Yeah a micro is the obvious answer, but not an option for me at this time.

George H.

--
\_(ツ)_

 

[George Herold]

On Monday, January 18, 2016 at 7:02:58 AM UTC-5, o pere o wrote:

On 17/01/16 21:13, George Herold wrote:
Hi all, I mentioned this digital question on SED.
(It's really not much of a hair ball...)
The goal is to make precision* pulses from 1/16th to 32 seconds.
(the numbers may change)
In a factor of 2 progression, 1,2,4,8...
I made the following about a year ago.
https://www.dropbox.com/s/s9wcqxjjrpcmf83/One-shot2.jpg?dl=0
(It's Sunday, I can have a beer as I watch football and
draw circuits :^)

So at the moment the clk is coming from a function generator.
The current plan is to use a 32.79?kHz oscillator and divide it down.

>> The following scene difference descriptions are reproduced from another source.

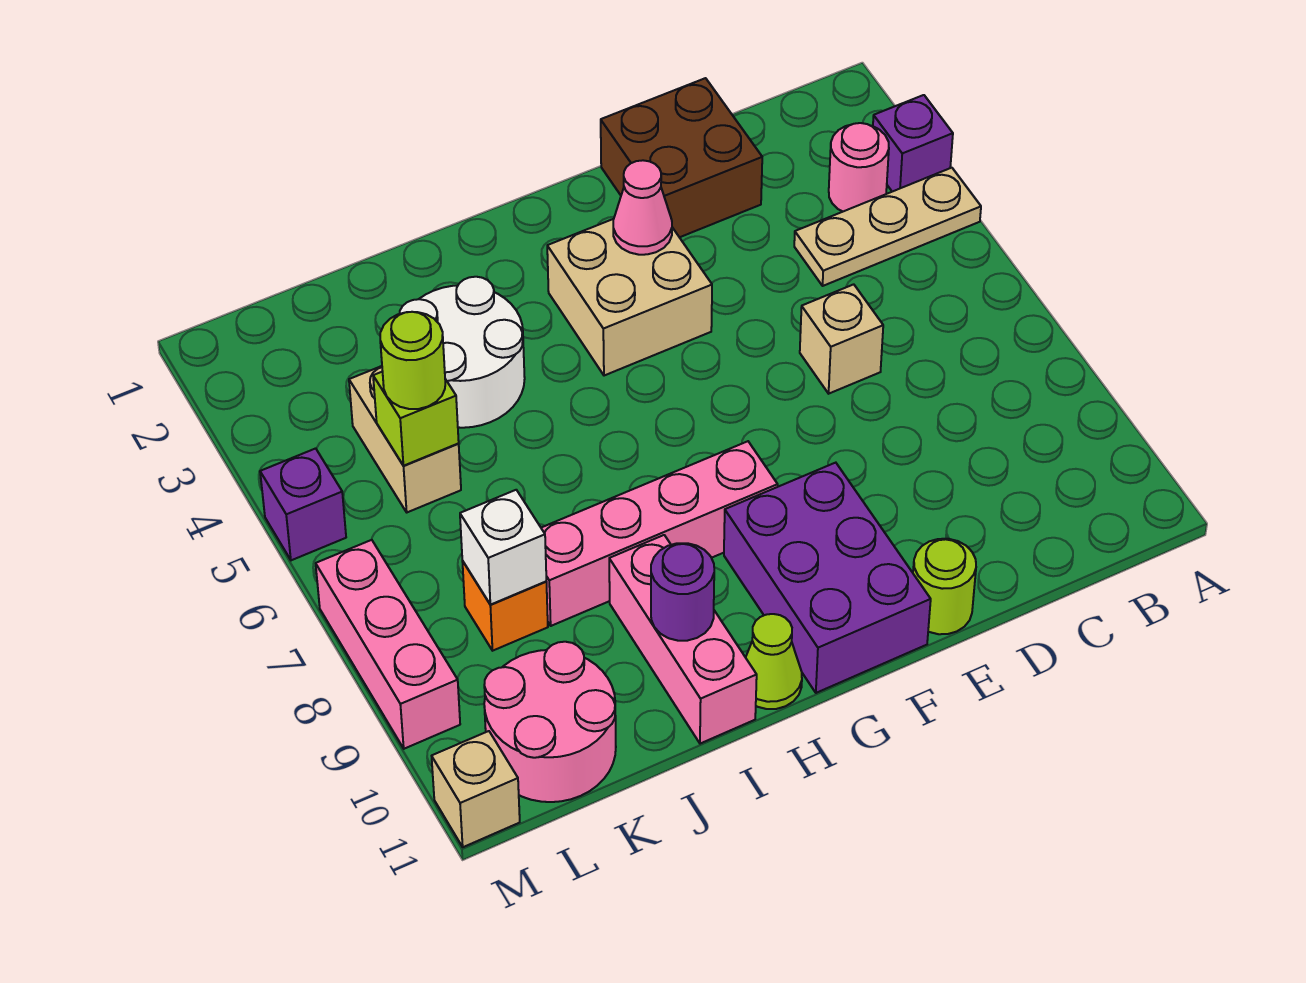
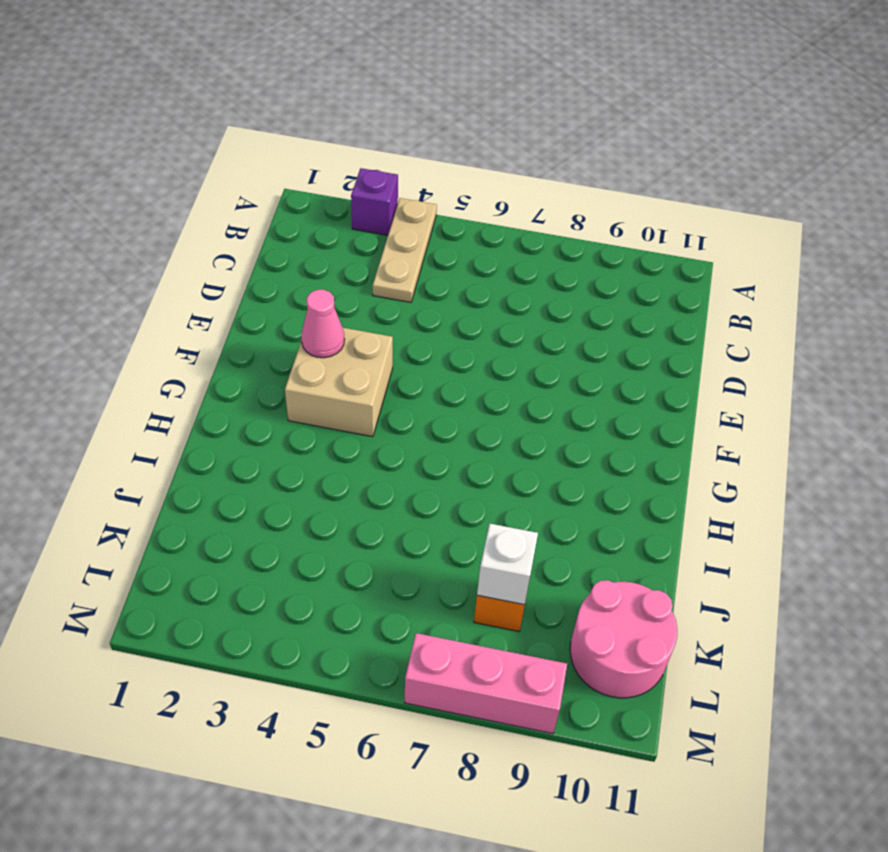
none -> pink round brick B3 level 1
none -> brown brick D1:E2 level 1
none -> tan brick D6 level 1

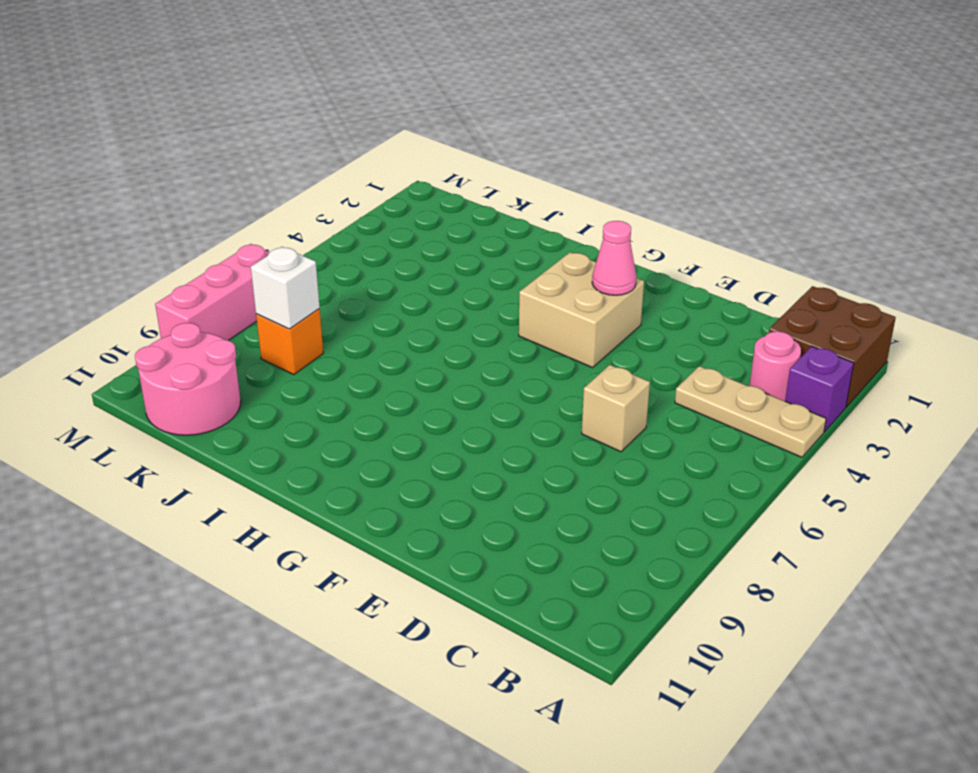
brown brick A1:B2 level 1 -> brown brick D1:E2 level 1
none -> lime round brick E11 level 1
none -> purple brick F9:G11 level 1
none -> pink brick G8:J8 level 1

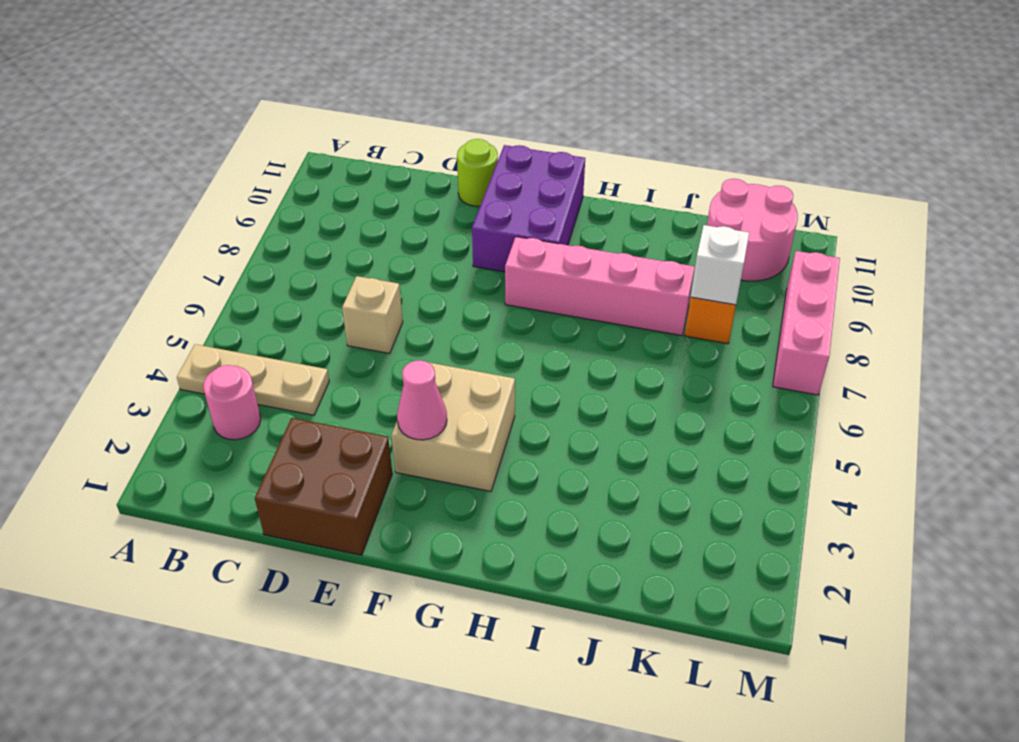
none -> purple brick A3 level 1
none -> lime cone H11 level 1
none -> white round brick I3:J4 level 1

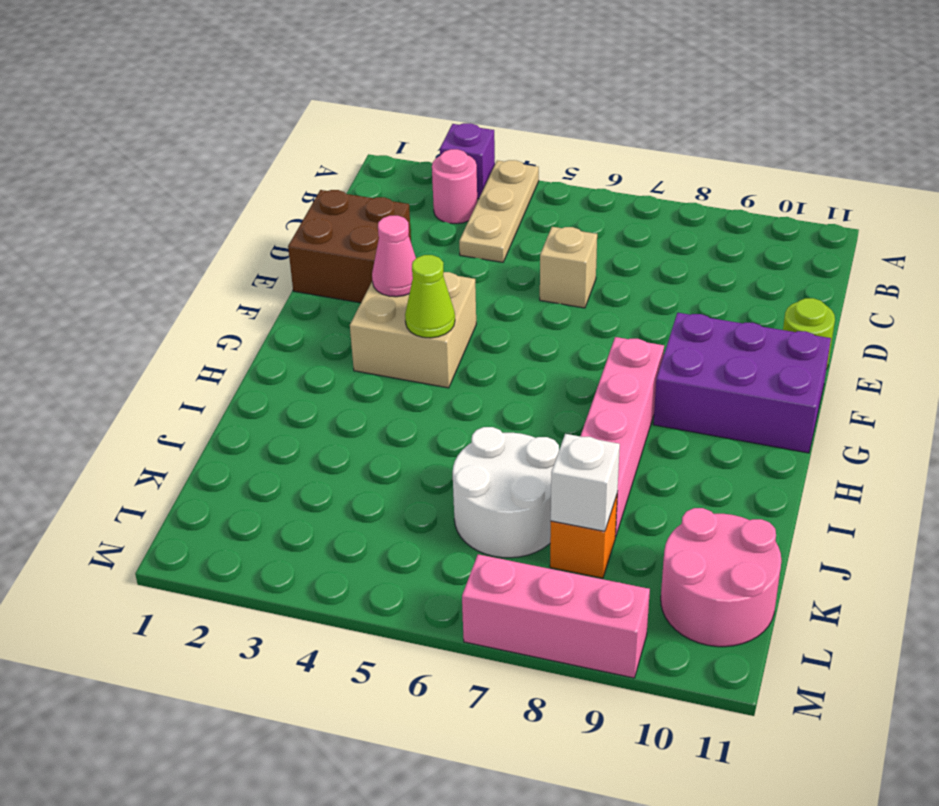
lime cone G4 level 2 -> lime cone H11 level 1
white round brick J6:K7 level 1 -> white round brick I3:J4 level 1
none -> pink brick I9:I11 level 1
none -> tan brick K4:K5 level 1
none -> purple brick M5 level 1

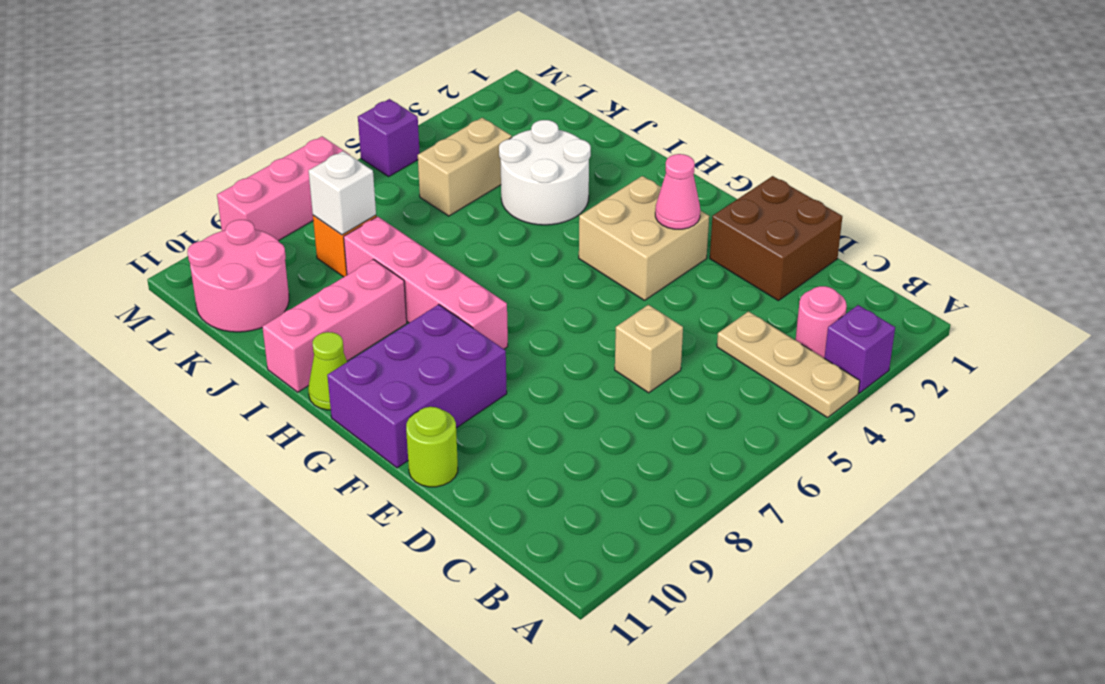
none -> tan brick M11 level 1
none -> purple round brick I10 level 2
none -> lime brick K5 level 2

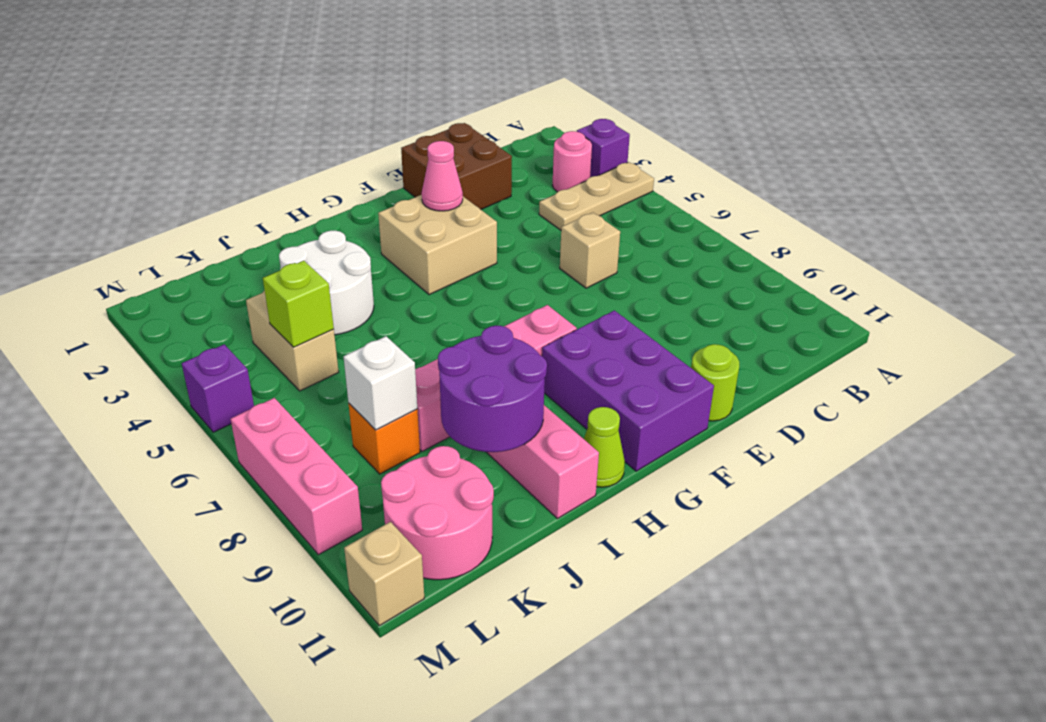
purple round brick I9:J10 level 2 -> purple round brick I10 level 2
none -> lime round brick K5 level 3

Q1, Is there any advantage to using a higher freq. crystal?
(say dividing down 10 MHz.)

Q2, Is there some better way? I started with the 74hc191 and
worked backwards.

Given a 32kHz clk, I need two divide by 2^10 stages,
I'm not sure how to do the variable divider,
I tried loading different bits into the '191 and then down counting.
(the schematic doesn't show that I'm currently up counting.)
But I got divide by N-1 rather than N... so more thought (or more
digital logic) is needed.

And finally a minor question. I made these one shots
out of 74hc14, a cap, resistor and Schottky diode.
I added some 1 k ohm resistors in series with the cap,
R1 and R2, Is there any reason to have 'em?

Thanks,
Sorry for the rather long post.

George H.

*The needed precision is not all that great, timewise.
100 ppm, should not be too hard to do better than that.





A microcontroller's timer could help here, i.e. a software instead of a
hardware solution.

Pere

Yeah very true Pere, I'm not a micro guy and so I'm grabbing
the hammer (tool) I know.

George H.

 

[Jasen Betts]

On 2016-01-18, Jasen Betts <jasen@xnet.co.nz> wrote:

> with a pair of 4 input muxes (eg 74VHC153)

not that part. it needs separate address lines.


--
\_(ツ)_

 

[Jasen Betts]

On 2016-01-18, Jasen Betts <jasen@xnet.co.nz> wrote:

On 2016-01-18, Jasen Betts <jasen@xnet.co.nz> wrote:

with a pair of 4 input muxes (eg 74VHC153)

not that part. it needs separate address lines.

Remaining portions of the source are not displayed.